Mayor of Kathmandu Metropolitan City (KMC) Balendra Shah has risen to prominence after becoming an elected head of the capital city. He has carved an image of action-oriented leader among the people of all age groups. His sharp comments on the social media targeting different politicians have also put him in the spotlight. He has also been dragged into controversy over his various activities. A section of people think that Balen failed to prove his mettle as an effective manager when it comes to spending KMC's budget. He has been able to mobilise only a fraction of annual budget. 

Now the locals are protesting his initiative to widen the pavements from Juddha Salik to Indra Chowk section of New Road. The federal government and KMC have quarreled over their jurisdiction on this issue. Though it is a small issue to be a national one, but it bears a fierce piece of tussle between the KMC and local people and business community. There are pros and cons of the KMC's bid. If the pavements of the New Road area are widened, then, thousands of pedestrians will take a sigh of relief and walk freely without jostling and elbowing each other.

The dispute between the KMC and federal government is likely to clear the confusion with regard to their authority. The new constitution has allotted separate powers and rights among the three tier of the government. The promulgation of the present constitution in 2015 was possible with the assertive attempts of political leaders and the Constituent Assembly. To implement the federal charter, the then government formed a Local Level Reconstruction Recommendation Commission (LLRC), headed by Blananda Poudyal.
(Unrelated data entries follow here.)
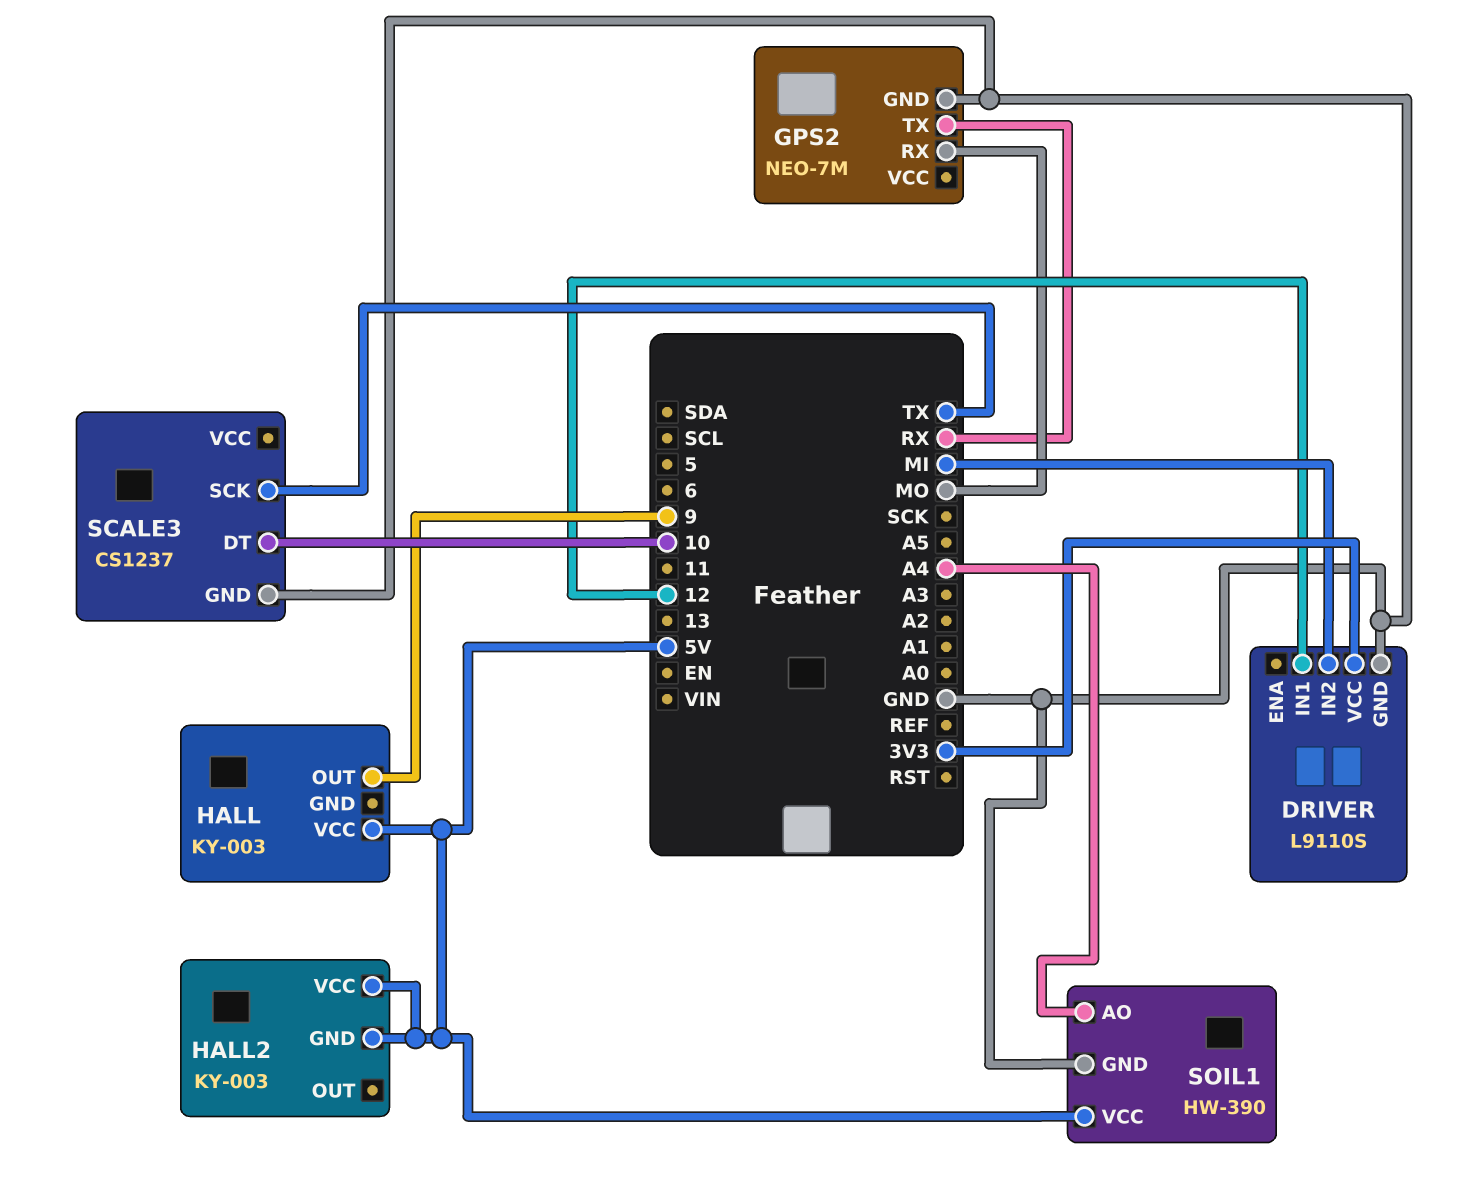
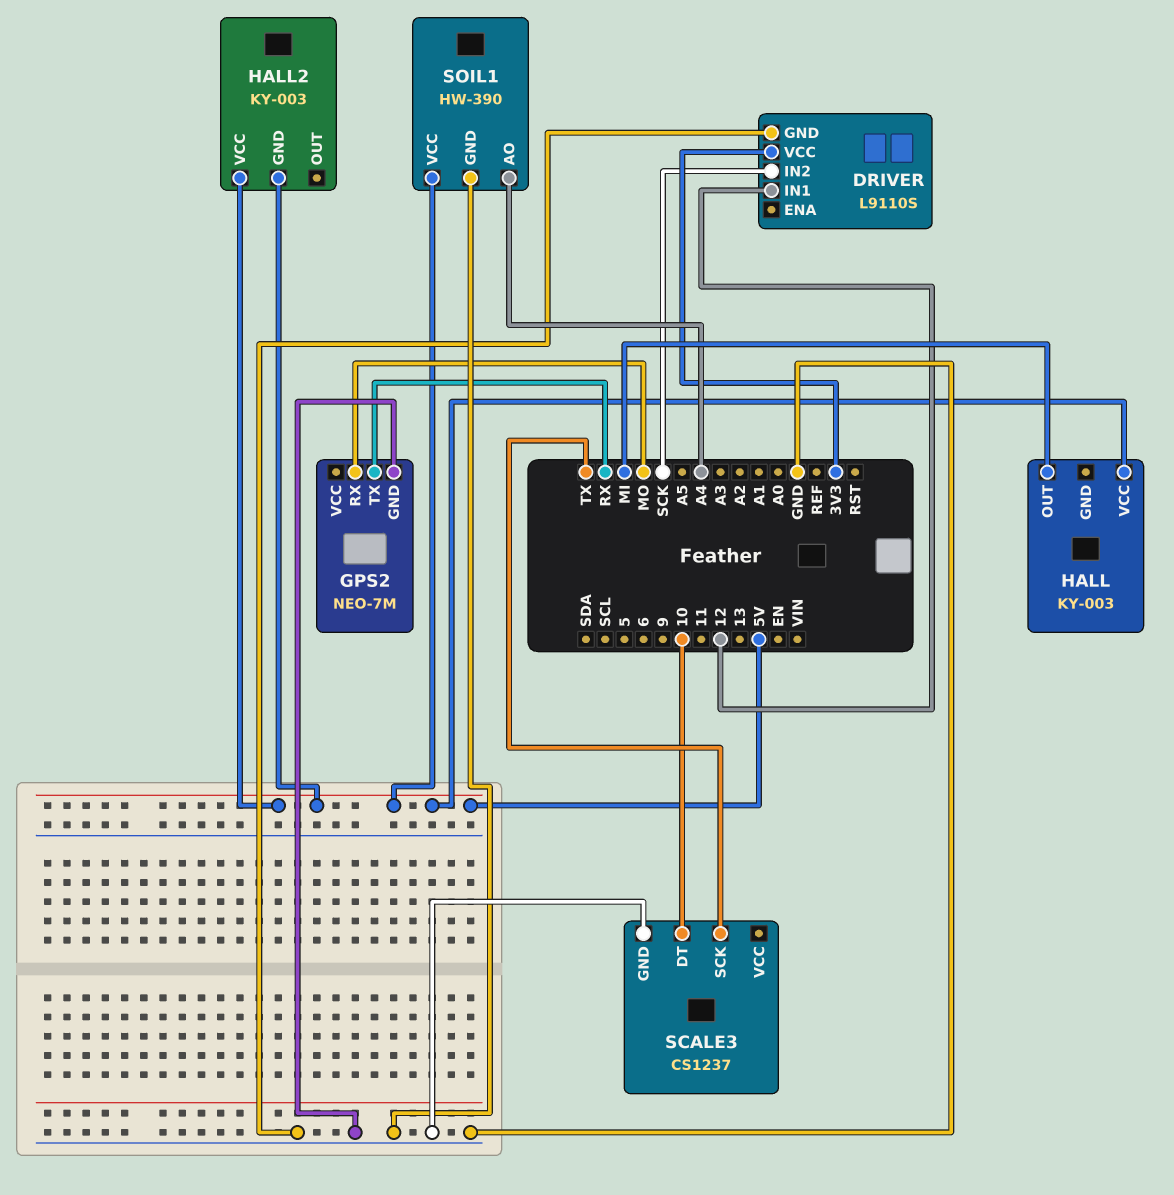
DRIVER pin IN2: MI -> SCK
HALL pin OUT: 9 -> MI

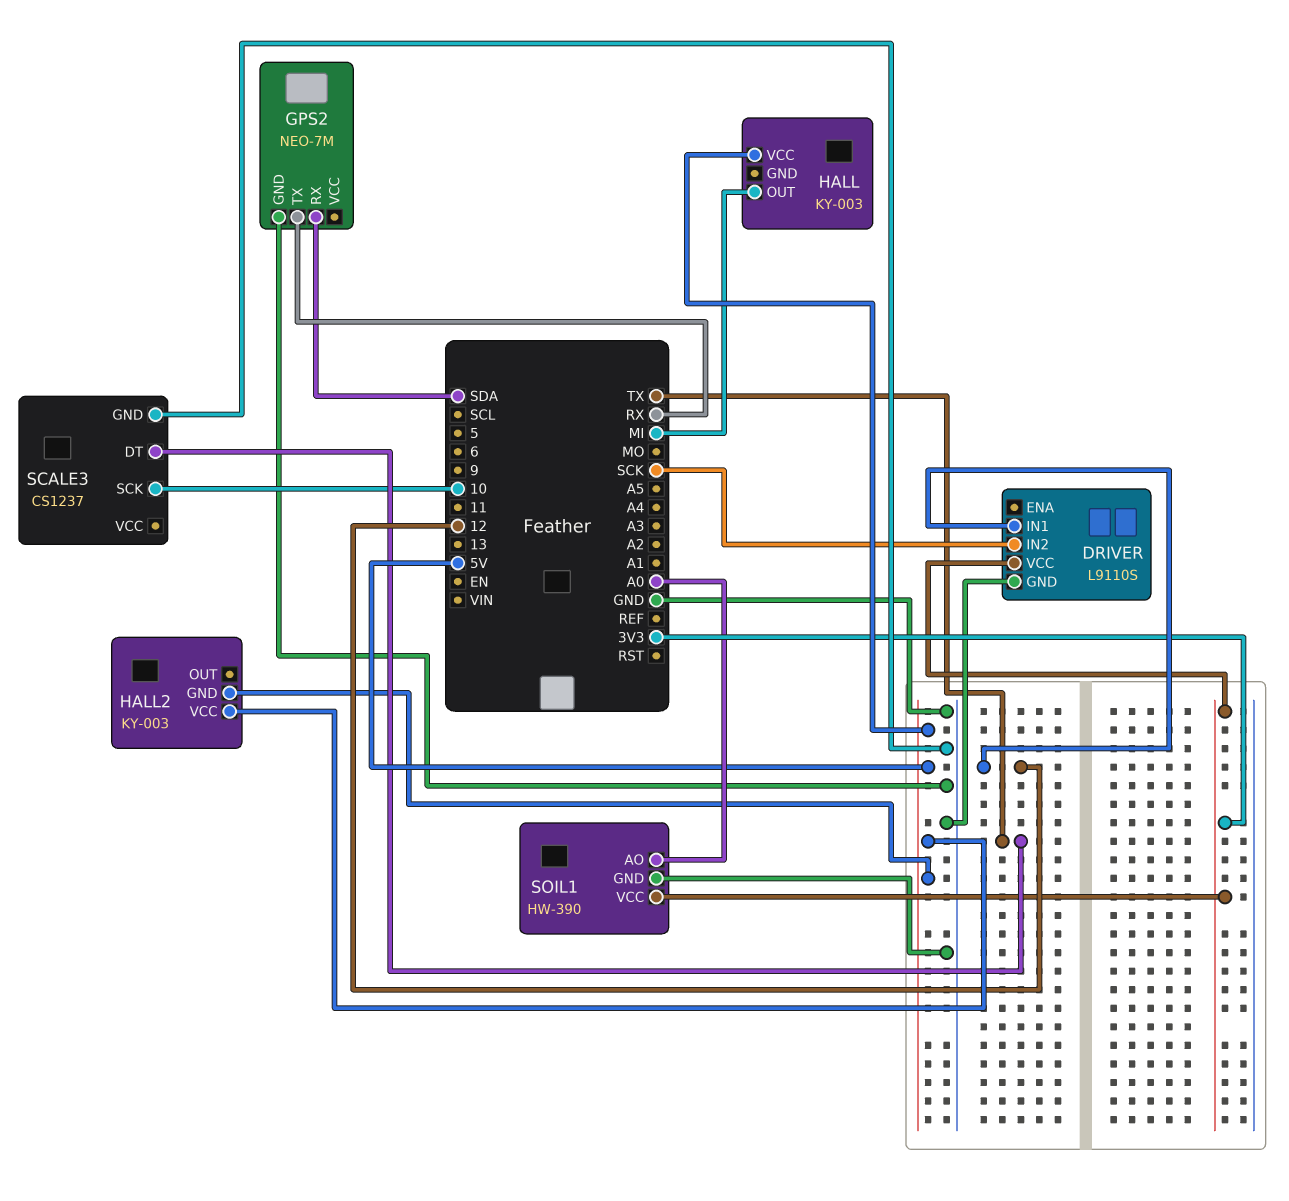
GPS2 pin RX: MO -> SDA
SCALE3 pin DT: 10 -> TX
SCALE3 pin SCK: TX -> 10
SOIL1 pin AO: A4 -> A0
SOIL1 pin VCC: 5V -> 3V3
The LLRC recommended six metropolitan cities, 11 sub-metropolitan cities, 276 municipalities and 460 rural municipalities based on the minimum ceiling of population, geographical area, ethnic, lingual and cultural density, geographic accessibility, natural resources, institutional infrastructure and income and expenditure potentials of the area. 
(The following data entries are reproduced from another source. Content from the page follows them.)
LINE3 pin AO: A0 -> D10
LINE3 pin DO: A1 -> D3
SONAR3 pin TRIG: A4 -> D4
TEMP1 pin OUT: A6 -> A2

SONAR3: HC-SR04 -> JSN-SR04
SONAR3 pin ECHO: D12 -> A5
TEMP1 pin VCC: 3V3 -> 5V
But, Balananda Commission did not pay much attention to the economic condition of all 753 local levels. Had the Balananda Commission taken all local levels as the cooperative units, the economic gap among local levels would have been minimum. It is because the local levels operate under the same constitutional provisions, laws and by-laws. The local levels should have been given equal economic resources. The budgets of metropolitan, sub-metropolitan cities, and even some municipalities run in billions of rupees. They cannot spend the budget in stipulated time period, resulting in their freeze. 
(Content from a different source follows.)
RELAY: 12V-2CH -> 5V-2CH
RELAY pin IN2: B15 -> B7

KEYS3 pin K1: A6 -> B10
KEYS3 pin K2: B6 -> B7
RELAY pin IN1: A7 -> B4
In the next fiscal year, they collect same amount of money with which they can be self-reliant. On the other hand, majority of municipalities and rural municipalities are facing survival crisis. The municipalities in the hilly and mountain regions spread into hundreds of kilometres on uneven terrains. So, they are facing shortage of basic infrastructures such as bridges, access and health facilities. Therefore, it is imperative for the rich local levels to support the poor ones. To fill the financing gap among the local levels, there should be a legal provision to transfer idle money of rich local levels to the poor ones.